- _WORK ITEM_
Give again, word for word, every line in the entries below from the line with "line: (266, 973) -> (474, 957), removed" up to and including the line with "line: (368, 1159) -> (585, 1141), removed", and no other line.

- _EXTRACTED RECORDS_
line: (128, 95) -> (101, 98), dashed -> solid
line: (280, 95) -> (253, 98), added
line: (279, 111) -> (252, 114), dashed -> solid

==

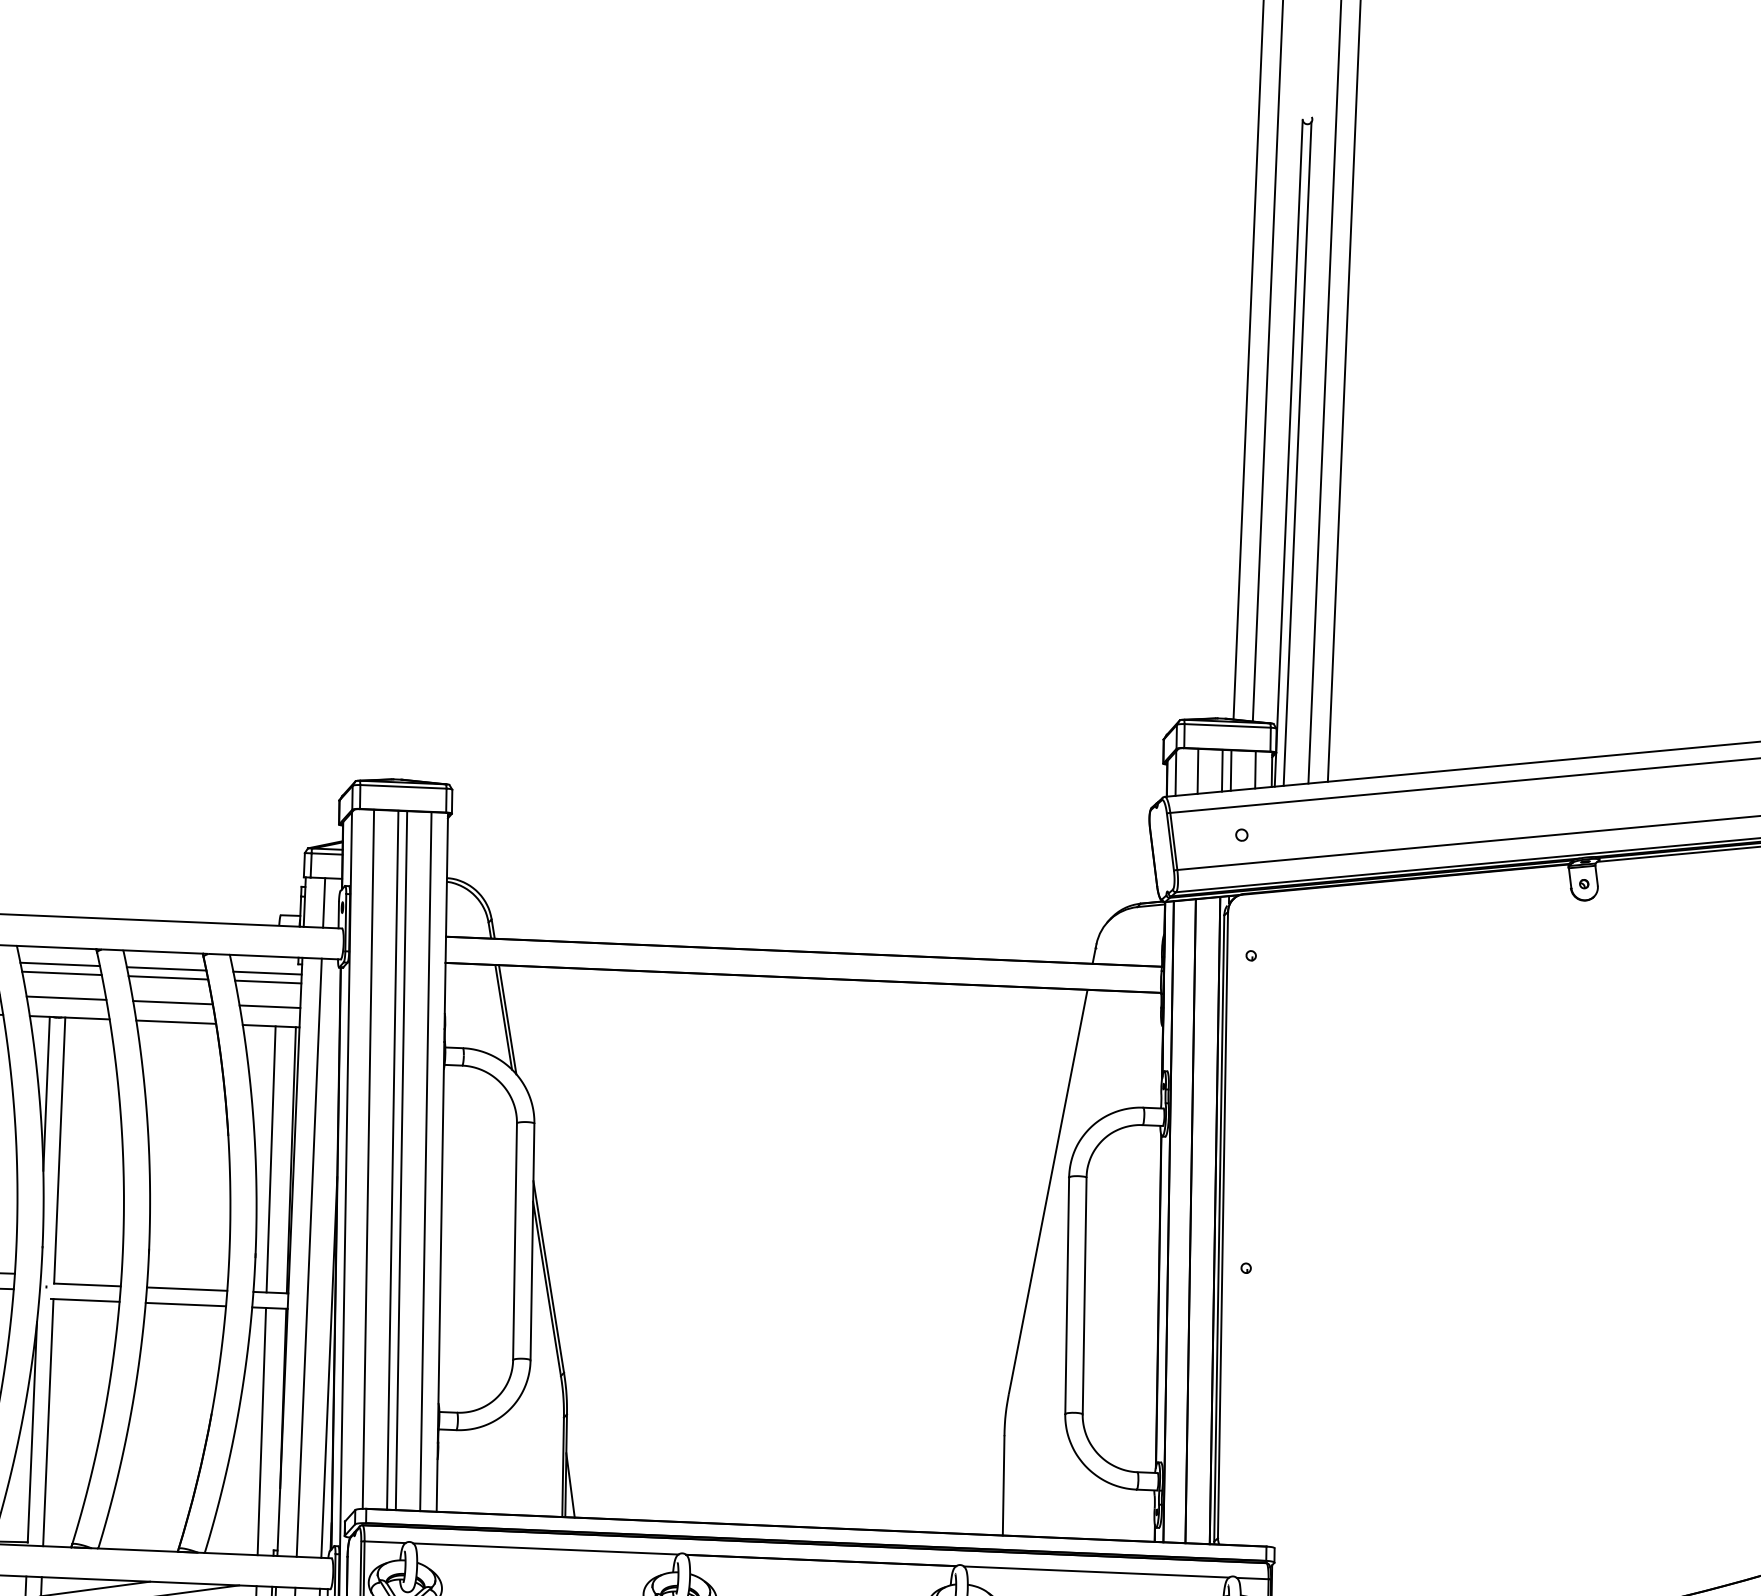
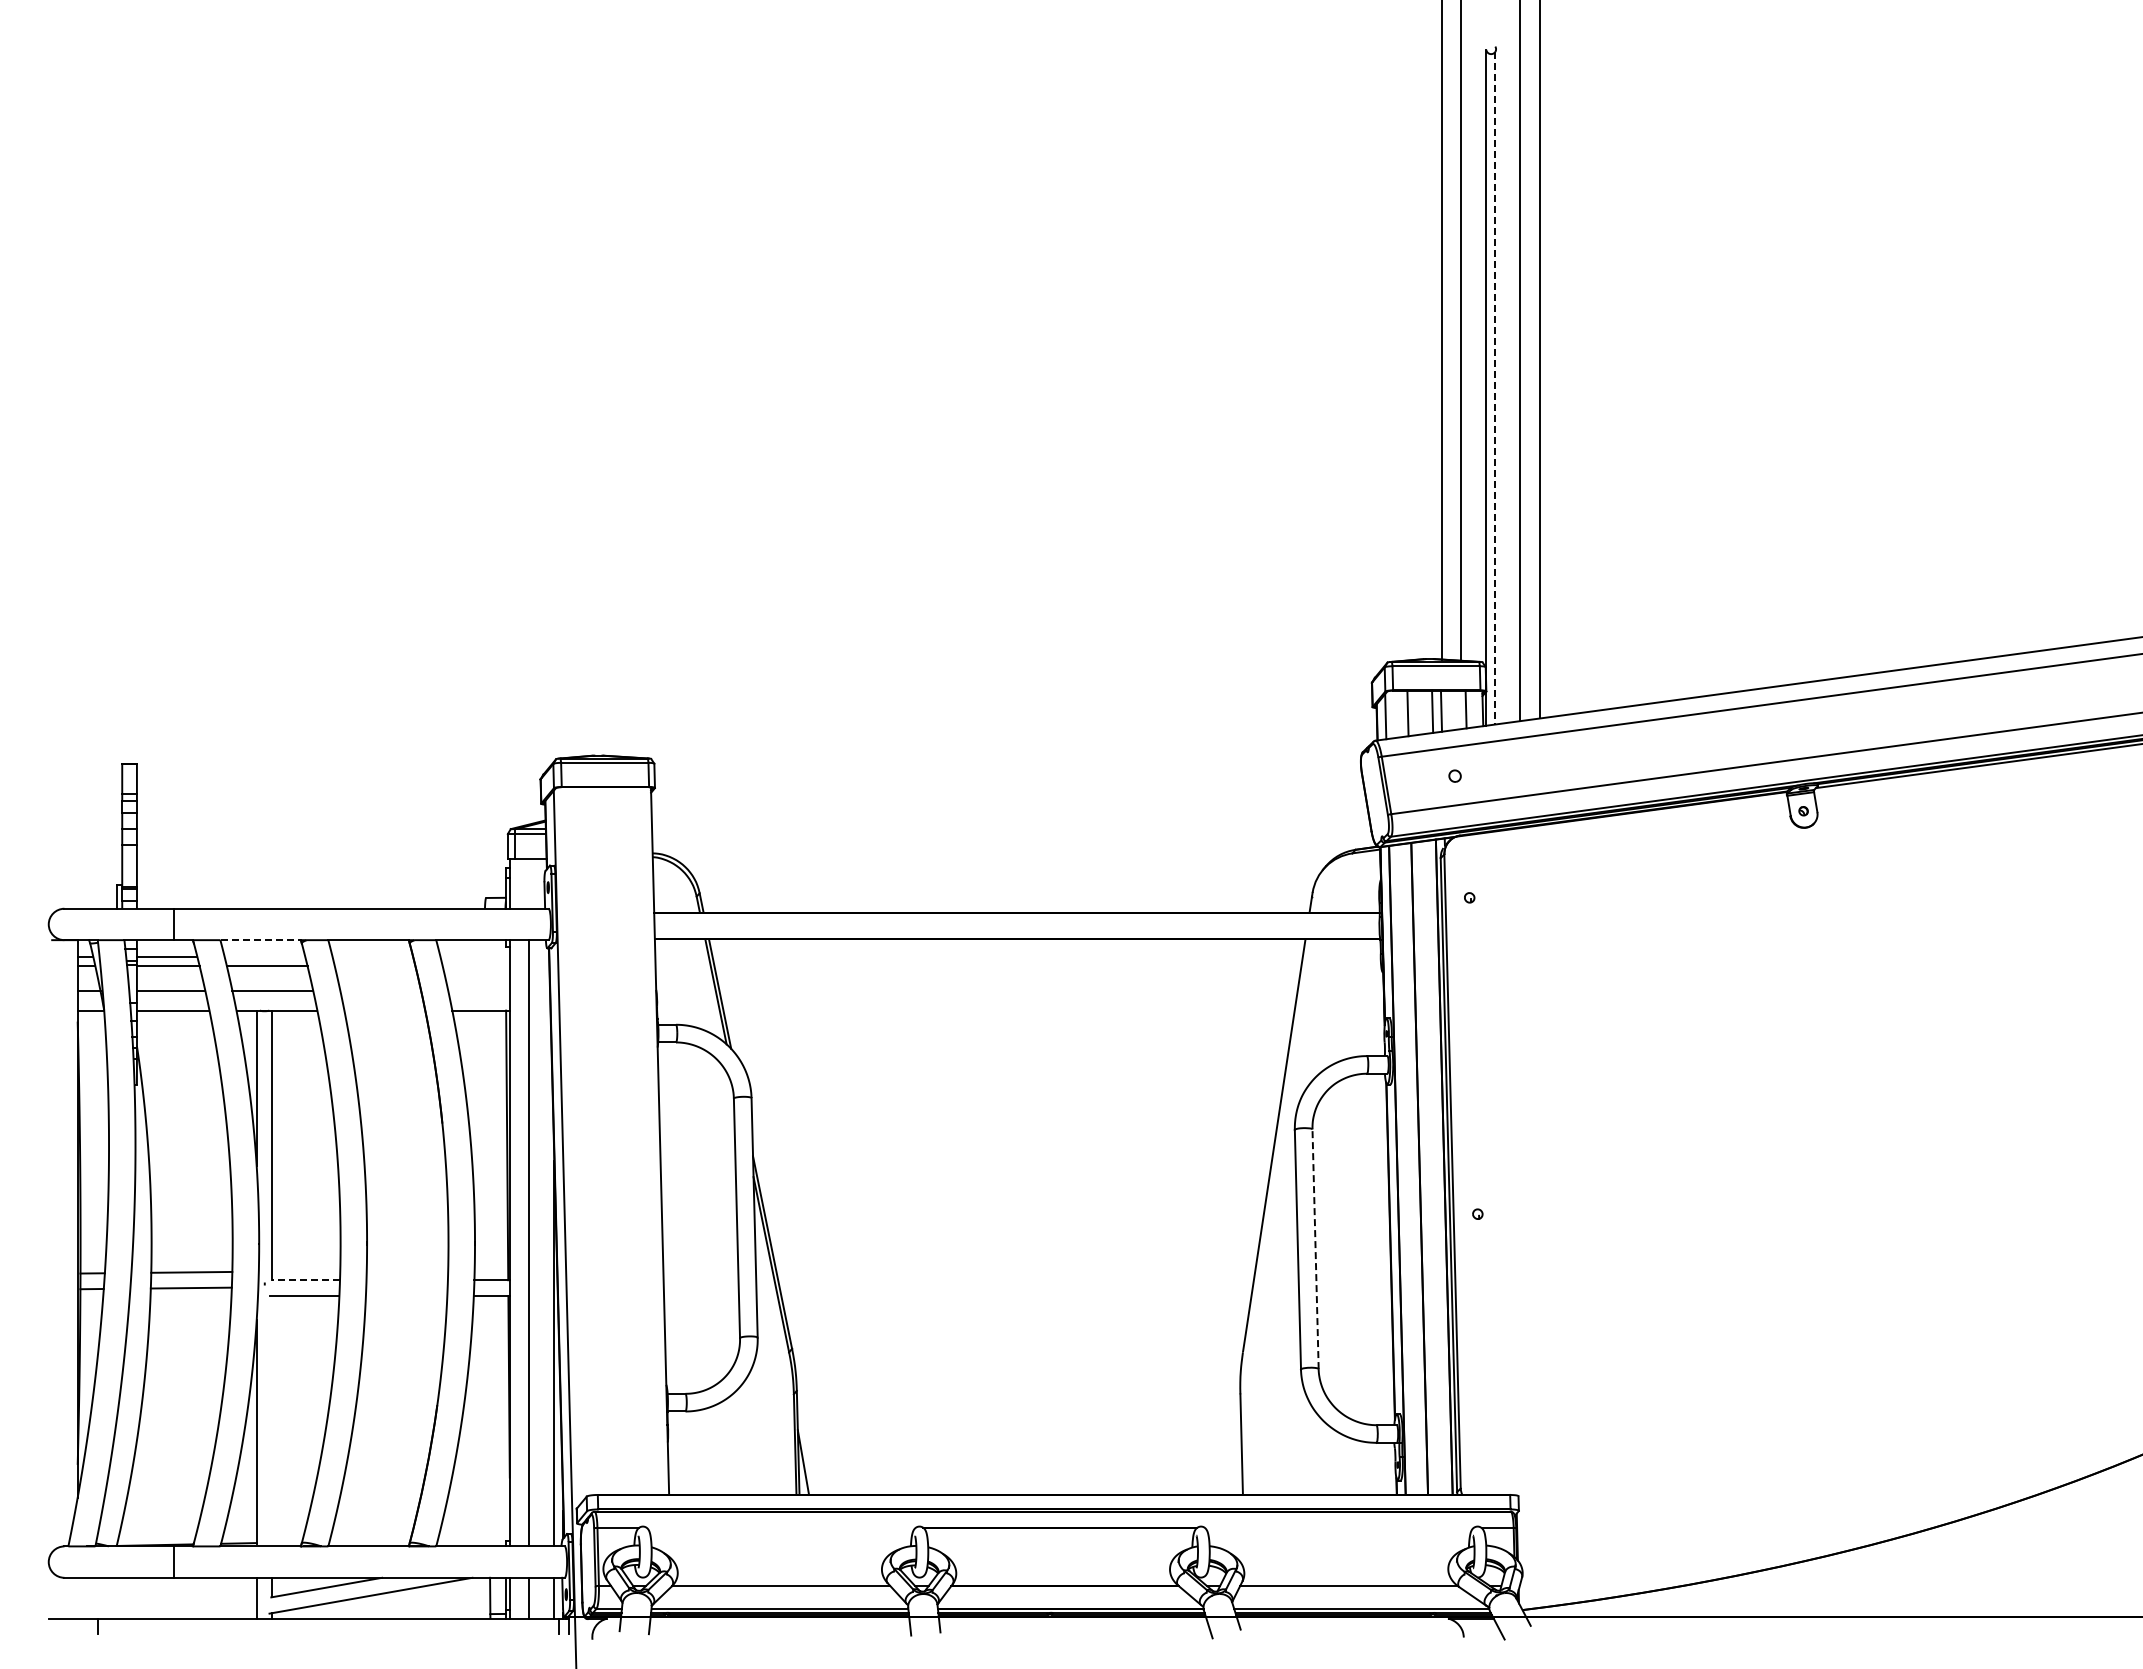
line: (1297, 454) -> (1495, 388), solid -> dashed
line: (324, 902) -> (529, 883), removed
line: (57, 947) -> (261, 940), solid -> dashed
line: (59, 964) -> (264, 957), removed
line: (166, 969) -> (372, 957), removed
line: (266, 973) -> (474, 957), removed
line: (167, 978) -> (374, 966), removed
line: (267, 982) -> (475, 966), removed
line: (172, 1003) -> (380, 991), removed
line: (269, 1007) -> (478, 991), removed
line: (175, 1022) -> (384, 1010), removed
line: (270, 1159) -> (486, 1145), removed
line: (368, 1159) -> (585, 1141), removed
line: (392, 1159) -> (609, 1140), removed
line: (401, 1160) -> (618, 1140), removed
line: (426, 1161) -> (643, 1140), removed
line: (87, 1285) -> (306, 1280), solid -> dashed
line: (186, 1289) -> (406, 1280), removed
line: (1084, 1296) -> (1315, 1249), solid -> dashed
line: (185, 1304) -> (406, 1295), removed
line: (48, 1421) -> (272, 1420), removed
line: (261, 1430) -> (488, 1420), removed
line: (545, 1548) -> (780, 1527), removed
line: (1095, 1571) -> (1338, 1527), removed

==

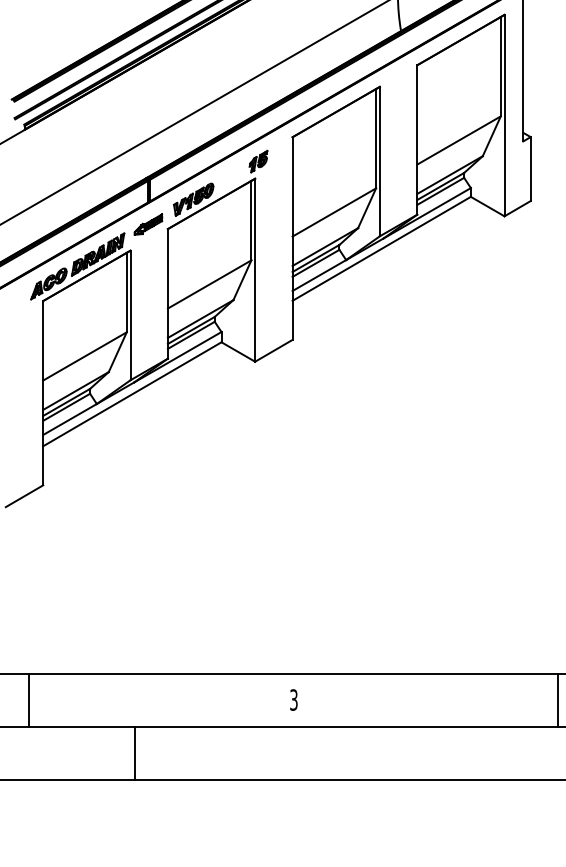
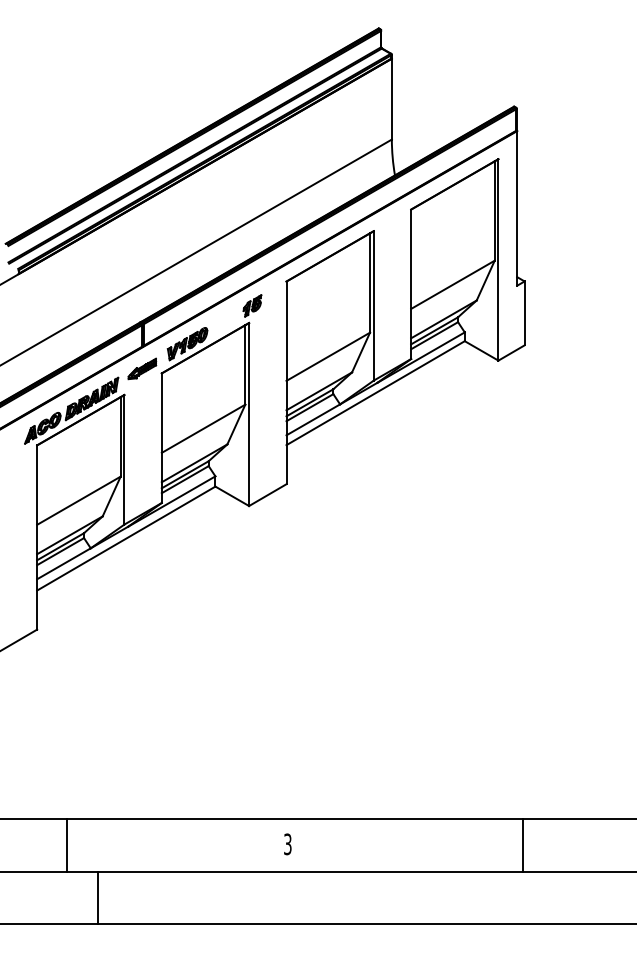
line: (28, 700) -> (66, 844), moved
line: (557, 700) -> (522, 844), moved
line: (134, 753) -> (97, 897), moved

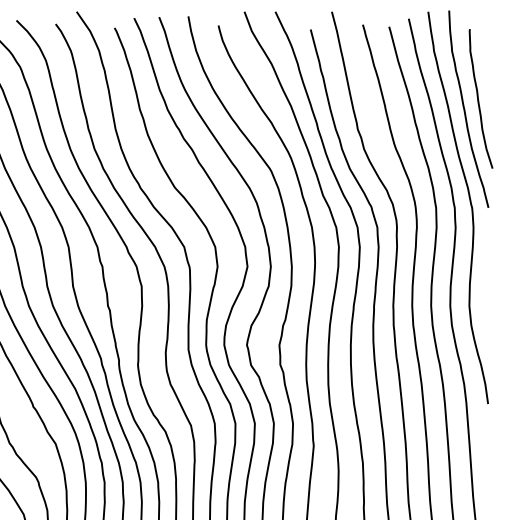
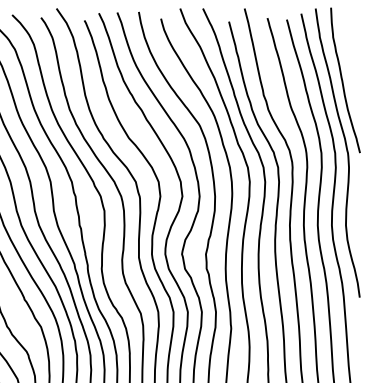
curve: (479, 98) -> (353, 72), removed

- _OUTPUT FOR THIS EXERCISE_
line: (266, 973) -> (474, 957), removed
line: (167, 978) -> (374, 966), removed
line: (267, 982) -> (475, 966), removed
line: (172, 1003) -> (380, 991), removed
line: (269, 1007) -> (478, 991), removed
line: (175, 1022) -> (384, 1010), removed
line: (270, 1159) -> (486, 1145), removed
line: (368, 1159) -> (585, 1141), removed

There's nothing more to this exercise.